Amava attribuire la sua teatralità alla frequentazione della Milano del dopoguerra, che lo nutrì a dismisura di lirica e prosa. Considerava quasi un destino l’aver requentato l’Accademia d’arte drammatica e l’essersi avviato alla regia. Fu assistente di Giorgio Strehler al Piccolo Teatro, e di Valerio Zurlini sul set. Nel 1963 diresse il film La bella di Lodi, con Stefania Sandrelli. Ma la sua passione vera rimase il palcoscenico. E lo affermò, a partire dai mitici Sessanta, con spettacoli quali La Maria Brasca di Giovanni Testori, Eva Peron di Copi, La locandiera e Trilogia della villeggiatura di Goldoni, Il Tartufo e Il malato immaginario di Molière, Zio Vanja di Cechov, I giganti della montagna e Sei personaggi in cerca d’autore di Pirandello.
IL TEMPO
Con il passare degli anni, Missisoli ha incupito e rabbuiato il suo teatro, affidandolo a un vortice di pessimismo che riusciva a cancellare la proverbiale unghiata rivoluzionaria a vantaggio di uno sguardo critico di volta in volta più spietato. Ha comunque e sempre cercato un senso preciso del fare, una motivazione della felicità e dell’errore, una spinta primaria alla rappresentazione cui si potesse risalire senza doverla attribuire al già visto, al già detto, al già fatto.
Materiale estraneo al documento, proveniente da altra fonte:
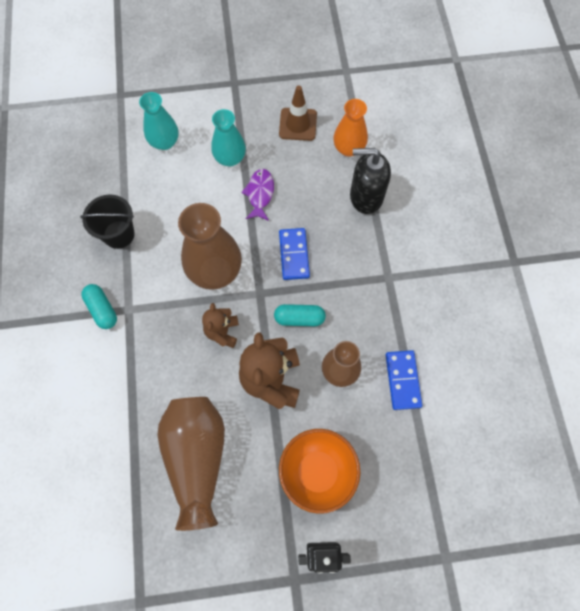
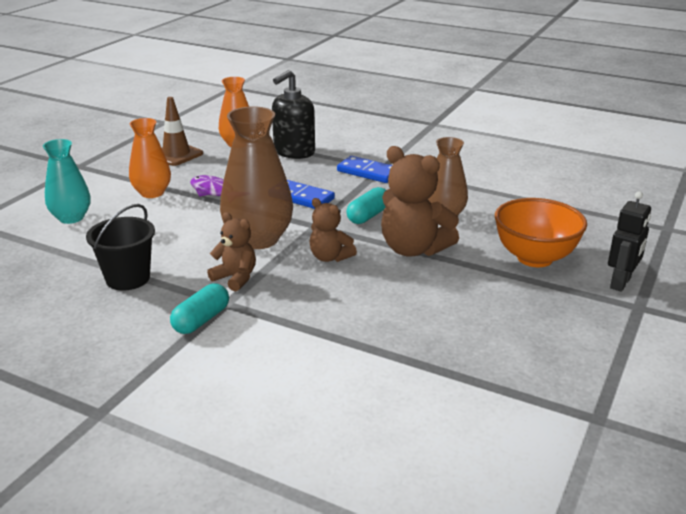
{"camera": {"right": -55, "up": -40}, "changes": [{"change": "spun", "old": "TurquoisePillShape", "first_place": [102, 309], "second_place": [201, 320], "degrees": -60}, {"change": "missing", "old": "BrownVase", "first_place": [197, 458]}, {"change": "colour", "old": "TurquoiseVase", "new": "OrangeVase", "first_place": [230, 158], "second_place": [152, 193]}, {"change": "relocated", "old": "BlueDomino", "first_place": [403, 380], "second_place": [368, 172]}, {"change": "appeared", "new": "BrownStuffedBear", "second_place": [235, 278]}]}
Vincitore del Premio Pirandello nel 2012, poco ha concesso alla mondanità, alle interviste, al colore. Nel 2002, durante un convegno sullo stato di salute del teatro italiano, si scagliò profeticamente contro la mancanza di progettualità e la burocratizzazione di un ambiente cui dovrebbero appartenere «non i funzionari, ma gli artisti». Vecchio e amaro come Nestore, irato come Achille, impotente come Crise sulla riva del mare al momento di affidare la propria pena, per mancanza di interlocutori, al dio Apollo.